*** Records for the exercise ***
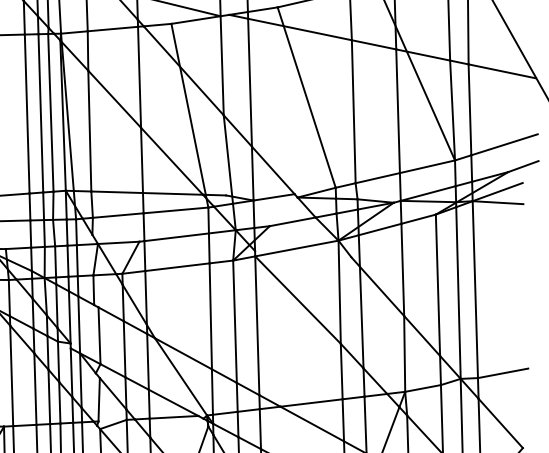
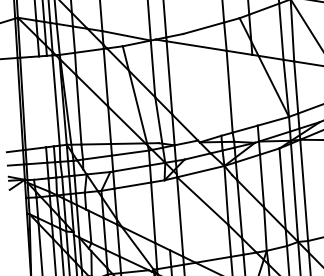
line: (307, 96) -> (202, 84), removed
line: (397, 109) -> (254, 89), removed
line: (39, 112) -> (49, 100), removed
line: (27, 113) -> (42, 101), removed
line: (233, 322) -> (166, 215), removed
***
Each entry above is to be duplicated exactly, and its pictures omitted.

line: (307, 96) -> (202, 84), removed
line: (397, 109) -> (254, 89), removed
line: (39, 112) -> (49, 100), removed
line: (27, 113) -> (42, 101), removed
line: (233, 322) -> (166, 215), removed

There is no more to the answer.